What I Learned at a Gay Pride Event

Disclaimer: Still not gay.

Over the weekend, my wife and I went to Charlotte, North Carolina to hangout with my brother at his new apartment. My brother and I are massive cigar snobs who struggle with viewing our non-smoking brethren as lesser men. While Charlotte is not Tampa, in terms of quantity of cigar shops, there is a surprisingly good selection to choose from. On Saturday we committed the afternoon to hitting up all of the best cigar shops in town. As we drove into the city, we saw more and more signs promoting a gay pride parade that afternoon. Being from Middle Georgia, I assumed the parade would consist of 5 obnoxious people decked out in rainbow colors, occupying a street corner. Boy was I wrong.

After making it into the city and heading to the first cigar shop, we walked around a corner and were greeted by a massive wall of rainbow colored everything, as far as the eye could see. Thousands of people from all backgrounds and life stages were (as baptist call it) fellowshipping in the street. Aside from being the only 2 registered Republicans within a 6 block radius, what made matters worse was we looked the part. Our white skin, Polo shirts and Khaki pants basically screamed privileged, homophobic, Republicans.

Still in search of the cigar shop, we were approached by a man, literally, yes literally, wearing a rainbow flag. As the guy walked toward us, I braced for the awkward conversation that was about to take place. I was wrong. He was friendly, cordial, and made us feel welcome to the event. He was proud of who he was and what be believed in, but not one time did he try to force his beliefs on us. Again, it was abundantly clear to him that our political beliefs likely did not line up, but he accepted us for who we were. Before we finished the conversation, he even invited us to his church where they had the first transgendered priest in the city! Not kidding.

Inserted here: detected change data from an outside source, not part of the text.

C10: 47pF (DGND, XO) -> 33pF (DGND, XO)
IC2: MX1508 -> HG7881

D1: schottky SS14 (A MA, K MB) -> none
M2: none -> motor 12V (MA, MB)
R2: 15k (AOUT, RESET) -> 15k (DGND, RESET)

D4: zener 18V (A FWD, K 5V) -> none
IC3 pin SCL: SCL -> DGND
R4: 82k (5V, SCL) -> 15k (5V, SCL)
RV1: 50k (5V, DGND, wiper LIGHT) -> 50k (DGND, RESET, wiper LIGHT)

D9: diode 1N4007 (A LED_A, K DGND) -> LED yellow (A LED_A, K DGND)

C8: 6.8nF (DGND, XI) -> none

Between talking with this guy and finding the cigar shop, we had a handful of conversations along the same lines. People stopped us to chat, just to make us feel welcome to the event. As I sat in the cigar shop, smoking my Rocky Patel, I couldn’t help but wonder, what if the opposite scenario had unfolded. What if someone strait out of this event, came to a large conservative gathering? Would we go out of our way to make them feel that welcome? Would we treat them with respect and make them feel like they belonged? For myself I can say, probably not.

As minority populations and special interest groups increase, the make up of the Republicans Party will continue to change. Conservatives need to be reminded that it does not matter how superior our ideas are, if we fail to welcome those who are new and different from us. If we do not treat those contrasting voices with the love and respect they deserve, our side will never grow.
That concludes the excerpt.